Learning Actionable Manipulation Recovery via Counterfactual Failure Synthesis
This addresses the challenge of costly and unsafe real-world data collection for failure recovery in robotics, with incremental improvements in synthesizing actionable data.
The paper tackles the problem of enabling robots to autonomously recover from execution errors in manipulation tasks by introducing Dream2Fix, a framework that synthesizes photorealistic counterfactual failure rollouts from successful real-world demonstrations, resulting in a state-of-the-art correction accuracy improvement from 19.7% to 81.3%.
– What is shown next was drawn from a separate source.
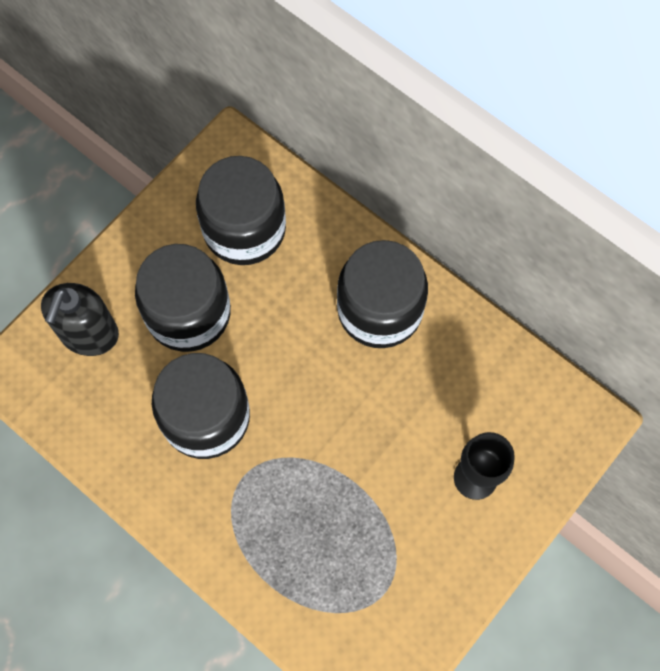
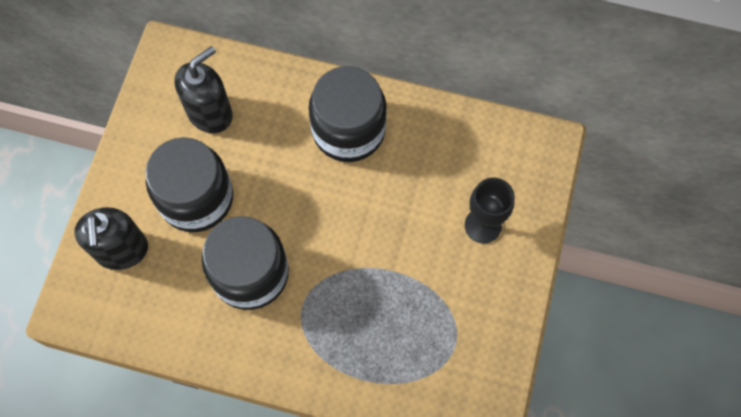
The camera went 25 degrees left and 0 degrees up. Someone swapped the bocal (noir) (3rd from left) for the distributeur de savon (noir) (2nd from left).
While recent foundation models have significantly advanced robotic manipulation, these systems still struggle to autonomously recover from execution errors. Current failure-learning paradigms rely on either costly and unsafe real-world data collection or simulator-based perturbations, which introduce a severe sim-to-real gap. Furthermore, existing visual analyzers predominantly output coarse, binary diagnoses rather than the executable, trajectory-level corrections required for actual recovery. To bridge the gap between failure diagnosis and actionable recovery, we introduce Dream2Fix, a framework that synthesizes photorealistic, counterfactual failure rollouts directly from successful real-world demonstrations. By perturbing actions within a generative world model, Dream2Fix creates paired failure-correction data without relying on simulators. To ensure the generated data is physically viable for robot learning, we implement a structured verification mechanism that strictly filters rollouts for task validity, visual coherence, and kinematic safety. This engine produces a high-fidelity dataset of over 120k paired samples. Using this dataset, we fine-tune a vision-language model to jointly predict failure types and precise recovery trajectories, mapping visual anomalies directly to corrective actions. Extensive real-world robotic experiments show our approach achieves state-of-the-art correction accuracy, improving from 19.7% to 81.3% over prior baselines, and successfully enables zero-shot closed-loop failure recovery in physical deployments.